Below, Kilmer-Sterling outlines things to know about nurse midwives.
What are nurse midwives’ philosophy of care?
Nurse midwives care for women throughout their lives and view the various events in a woman’s life – from pregnancy and birth, to menopause – as normal occurrences. “We strive to empower, educate, provide care and intervene using technology and tools when necessary,” Kilmer-Sterling said.
Nurse midwives are often very hands-on with patients, spending a lot of time on education.
They can also assist during the entire labor and delivery process. “Sometimes that means just being with women during labor as support,” Kilmer-Sterling said. “We help with positioning, counter pressure and other hands-on support for families during their birth experiences.”
When it comes to sharing information about pregnancy and delivery, Kilmer-Sterling likes to start early.
“I want to make sure our families have the tools they need to be successful, whatever that looks like to them, such as whether they want to attempt an unmedicated birth,” Kilmer-Sterling said. “As early as that 12-week time frame, I start asking, ‘What do you do that helps you relax?’ or ‘What helps you get through stressful or painful situations?’ I encourage them to start investigating that early, so they can begin developing a plan and start practicing those techniques.”
How do nurse midwives work with OB/GYNs?
In two words: very closely.
“We have a collaborative practice with our physicians so we can bounce things off of them and share patient care updates with them,” Kilmer-Sterling said. “And if a situation develops that becomes too high risk or out of our scope of practice, we either co-manage care or, at times, need to completely turn care over to the physician. Our goal is a seamless transfer of care if something comes up.”
Kilmer-Sterling has sometimes been asked by OB/GYNs to come ‘work her magic’ in the delivery room.
“It’s a two-way street.
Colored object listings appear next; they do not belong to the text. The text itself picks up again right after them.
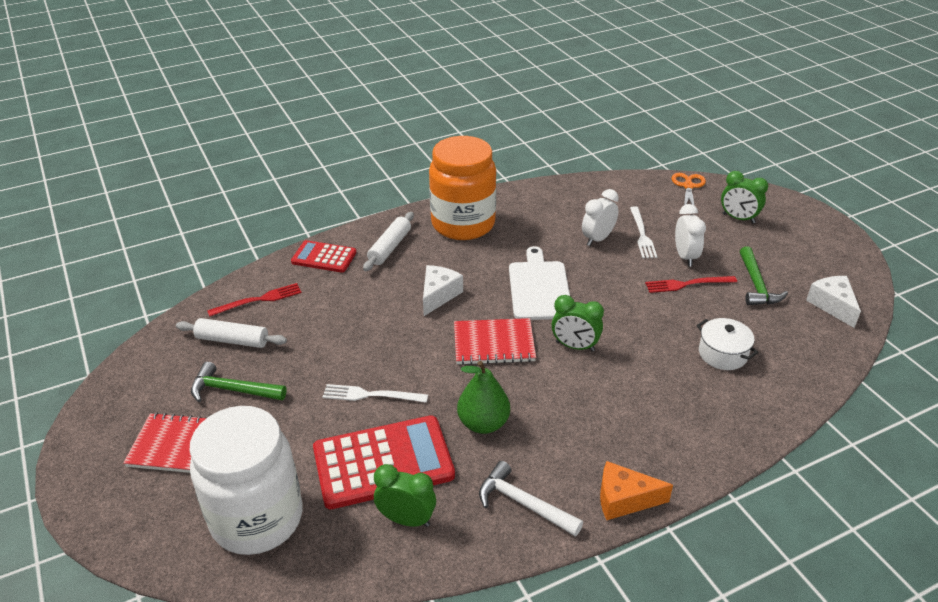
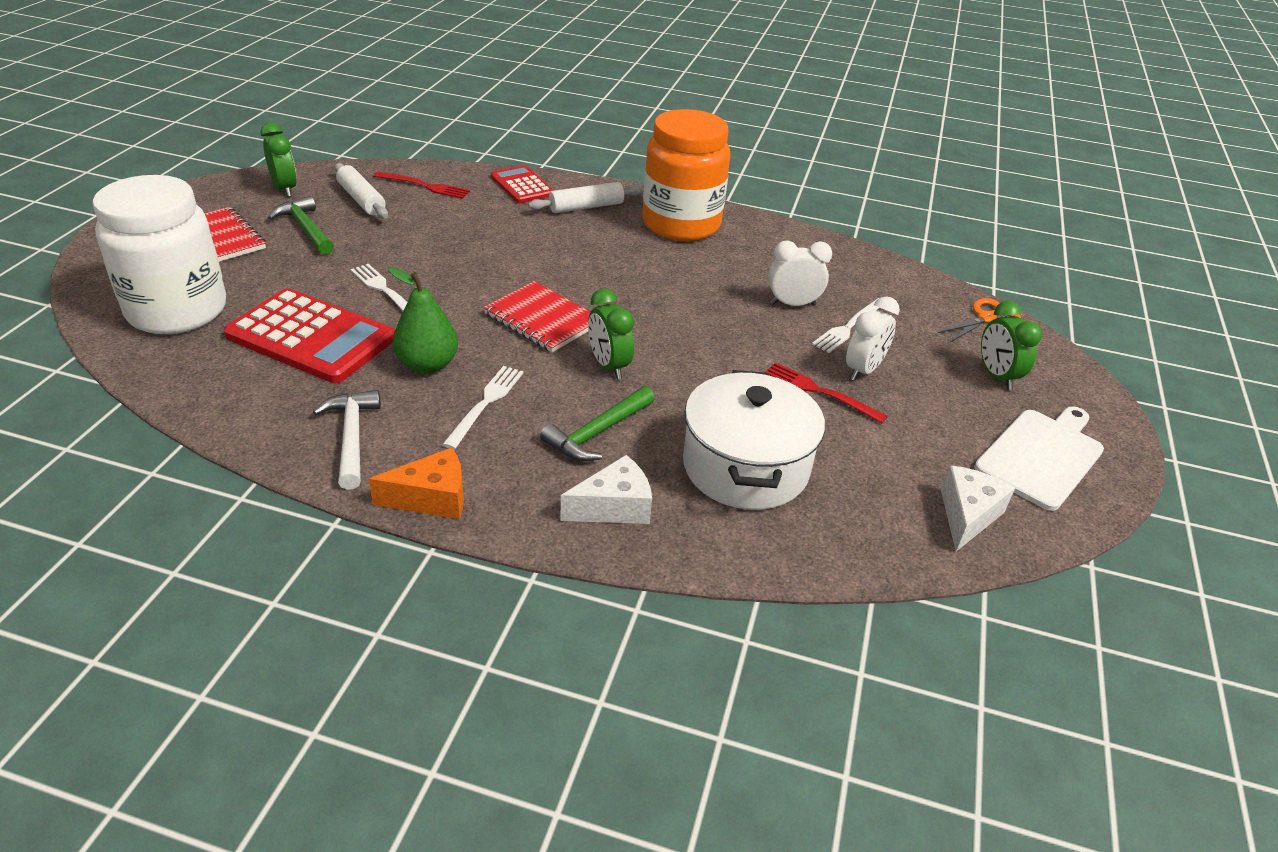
camera: 40 degrees right, 0 degrees up
(406, 519) = (257, 382): green clock -> green clock (285, 189)
(438, 295) = (562, 260): white cheese -> white cheese (614, 507)
(539, 288) = (660, 306): white cutting board -> white cutting board (1042, 456)
(554, 421) = (486, 403): none -> white fork
(624, 499) = (432, 498): orange cheese -> orange cheese turned 120 degrees clockwise
(722, 354) = (745, 467): white pot -> white pot, size x1.83
(756, 285) = (903, 440): green hammer -> green hammer (597, 433)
We have a high respect for our OB/GYN colleagues, and I know they develop a very high respect for us,” Kilmer-Sterling said. “Ultimately, we’re all there to help women and their families through this process, to have a safe, happy and healthy outcome for moms and babies.”
What are common myths about nurse midwives?
“One of the biggest myths is that we won’t allow women to have pain medicine,” Kilmer-Sterling said. “Rather, we support each woman’s individual decision about whether to use pain medicine in labor.”
People also may not realize the amount of education required of a certified nurse midwife. There is a nursing degree and a master’s degree in nursing, followed by nurse midwifery training. This extensive training is broad and not limited to obstetrics.
And sometimes, people expect nurse midwives to only deliver in the home setting. While Kilmer-Sterling, like 80% of certified nurse midwives, provides care in the hospital, she does work to make that setting as comfortable and relaxing as possible.
“I try to create a home-like environment, and because we’re in the hospital, I have the ability to provide additional interventions that are not always available in the home setting,” Kilmer Sterling said.
What is a nurse midwife’s focus?
“We want to make sure women are well informed about their health and body, so they can be a partner in their care and make informed decisions,” Kilmer-Sterling said. “It’s very women-centered and family-centered. I always welcome women to come in and have a chat if they’d like to learn more.”
This story first appeared in the Steamboat Pilot & Today on Feb. 3, 2020.